Taylor then petitioned a federal appeals court on the basis of “actual innocence.”

“In March 2018, the court held a three-day evidentiary hearing, during which the parties presented ballistics and medical forensics evidence, along with supporting expert testimony. Based on that evidence, the court, on February 25, 2019, held that Mr. Taylor had satisfied his burden to show ‘actual innocence,’” the new ruling states.

The court found that the bullets fired by Deli’s gun caused the actual deaths of Tiede and Potts, even though Taylor also shot them, according to court records.

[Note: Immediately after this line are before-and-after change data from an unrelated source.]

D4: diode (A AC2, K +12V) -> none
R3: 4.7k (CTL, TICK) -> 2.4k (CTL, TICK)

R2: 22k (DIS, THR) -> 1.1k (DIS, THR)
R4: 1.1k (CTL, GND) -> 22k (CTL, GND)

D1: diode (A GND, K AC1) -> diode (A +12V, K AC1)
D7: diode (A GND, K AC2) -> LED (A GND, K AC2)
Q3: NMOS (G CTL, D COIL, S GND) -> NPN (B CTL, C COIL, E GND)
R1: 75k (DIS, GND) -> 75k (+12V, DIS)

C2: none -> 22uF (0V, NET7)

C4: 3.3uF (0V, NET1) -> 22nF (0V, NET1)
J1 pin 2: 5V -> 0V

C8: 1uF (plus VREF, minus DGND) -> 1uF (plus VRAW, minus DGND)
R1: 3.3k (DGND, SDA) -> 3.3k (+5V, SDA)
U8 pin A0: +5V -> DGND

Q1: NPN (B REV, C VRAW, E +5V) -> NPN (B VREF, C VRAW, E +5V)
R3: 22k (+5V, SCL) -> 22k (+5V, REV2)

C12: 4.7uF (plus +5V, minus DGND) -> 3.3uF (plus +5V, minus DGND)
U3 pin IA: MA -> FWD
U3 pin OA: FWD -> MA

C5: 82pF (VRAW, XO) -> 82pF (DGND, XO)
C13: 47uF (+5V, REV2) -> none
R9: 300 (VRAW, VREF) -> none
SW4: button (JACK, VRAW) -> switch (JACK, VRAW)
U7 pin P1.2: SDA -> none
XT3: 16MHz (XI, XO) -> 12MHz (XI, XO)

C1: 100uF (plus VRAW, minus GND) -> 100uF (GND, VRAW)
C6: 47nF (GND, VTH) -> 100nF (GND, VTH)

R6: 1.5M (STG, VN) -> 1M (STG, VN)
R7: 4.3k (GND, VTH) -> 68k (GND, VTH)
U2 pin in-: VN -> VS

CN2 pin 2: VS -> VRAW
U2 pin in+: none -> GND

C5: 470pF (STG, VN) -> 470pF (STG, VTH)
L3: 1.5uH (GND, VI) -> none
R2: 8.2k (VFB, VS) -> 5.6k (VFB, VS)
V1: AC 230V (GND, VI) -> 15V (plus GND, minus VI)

During Deli’s trial in 1991, he denied shooting anyone during the crime spree. Prosecutors said common sense indicated otherwise because he was seen several times carrying one of the murder weapons and reloading it.

Because of the new ruling, Taylor was able to again argue that Levine’s errors represented a “miscarriage of justice.”

“He did not visit the scene. He did not hire an investigator. And critically, he did not consult, much less hire, experts,” according to Campbell’s ruling. “If Mr. Levine had fulfilled his duty to investigate by, for example, hiring a ballistics expert and a forensics expert, he would have uncovered evidence that contradicted the state’s evidence.

“Mr. Levine was not informed when he advised Mr. Taylor, and he made little to no effort to become informed. There was no articulated, or conceivable, strategic reason for failing to hire an investigator and experts in a death penalty case,” the court ruled.

According to the Utah State Bar’s website, Levine’s bar certification in Utah is currently suspended.

A spokesman for the Utah Attorney General’s Office said Thursday that the it does plan to appeal the ruling.